While news organizations have long known their China-based correspondents are spied upon at times, outlines of a far-larger global campaign targeting news organizations that report on China are now emerging, cybersecurity experts told the Monitor. It is part of a massive effort identified since about 2007 that these experts call the "advanced persistent threat."
That label once referred to unknown cyberhackers invading a corporate network, creating digital backdoors, and spending months or years sending intellectual property data – like oil bid data and pharmaceutical formulas – back through the Internet to points unknown. But now the "A.P.T." is seen in the cybersecurity industry as a mere shorthand for "getting hacked by the Chinese."
"We have data that to me makes it definitely clear that there's a pattern here – hacks on industry, activists, government – and journalists around the world," says Joe Stewart, a cybersecurity expert with Dell Secureworks who has tracked cyberespionage attacks, including a number against news organizations, back to Internet addresses in China.
In late 2011 and early 2012, he says, cyberintruders whose digital signatures he tracked back to China invaded newspapers in Vietnam and Japan.
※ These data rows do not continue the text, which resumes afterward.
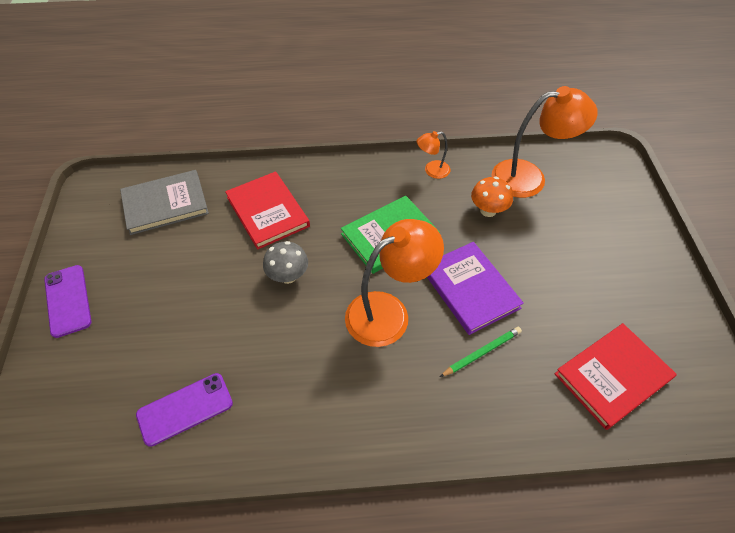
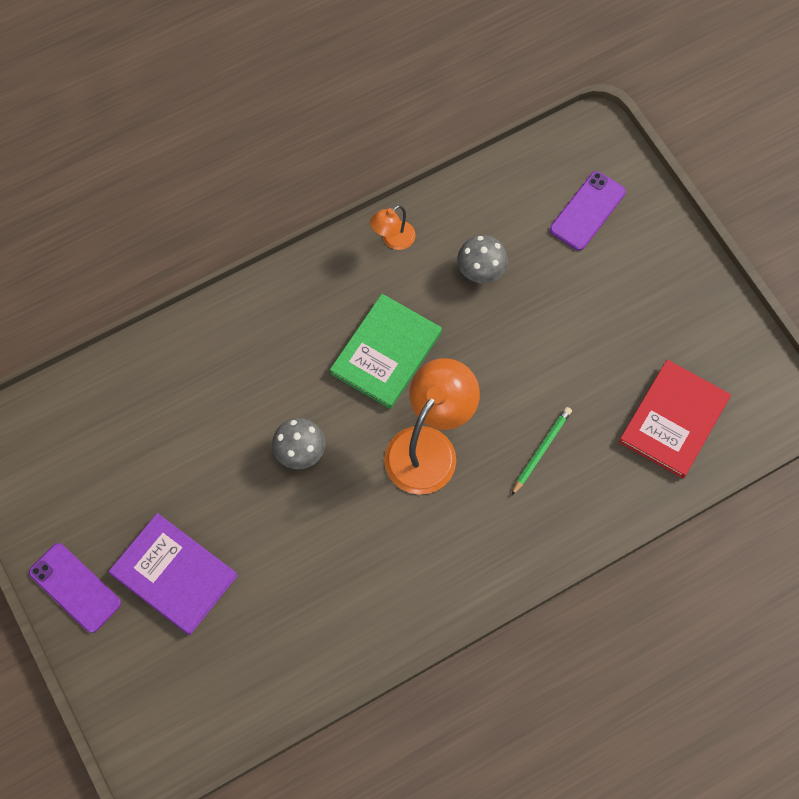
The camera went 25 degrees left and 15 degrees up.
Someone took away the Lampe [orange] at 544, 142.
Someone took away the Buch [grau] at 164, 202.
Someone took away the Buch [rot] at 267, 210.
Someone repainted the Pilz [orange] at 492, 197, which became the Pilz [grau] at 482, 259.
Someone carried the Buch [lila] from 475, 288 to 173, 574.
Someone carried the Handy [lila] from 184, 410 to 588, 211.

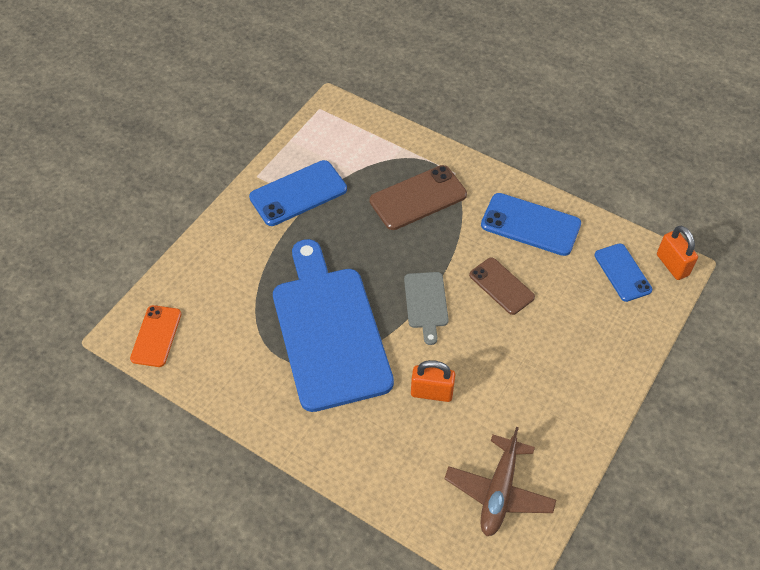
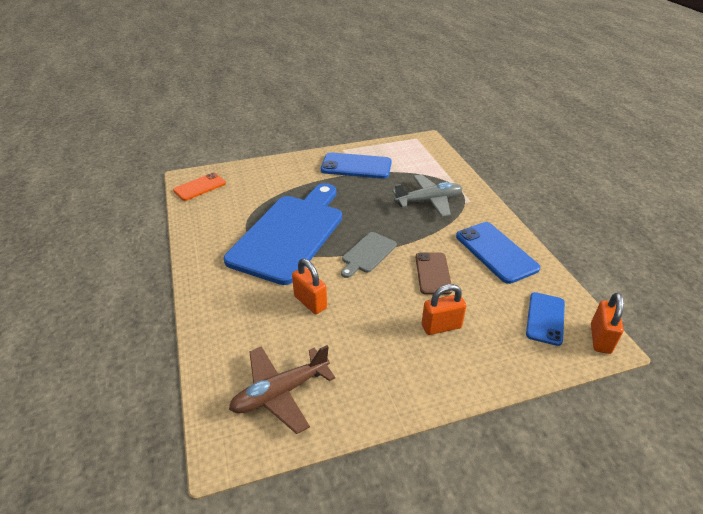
The camera went 40 degrees right and 15 degrees down.
Someone swapped the Handy [braun] at 418, 197 for the Flugzeug [grau] at 427, 195.
Someone put down the Vorhängeschloss [orange] at 444, 309.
In those cases, he said, he attempted to contact the news organizations to let them know – successfully in the case of the Japanese newspaper.
In August 2011, the Associated Press was reported to be among 72 companies and government agencies targeted in a broad-based global cyberespionage campaign identified by McAfee, the cybersecurity company. McAfee, which dubbed the China-based campaign "ShadyRAT," did not identify the AP by name in its report.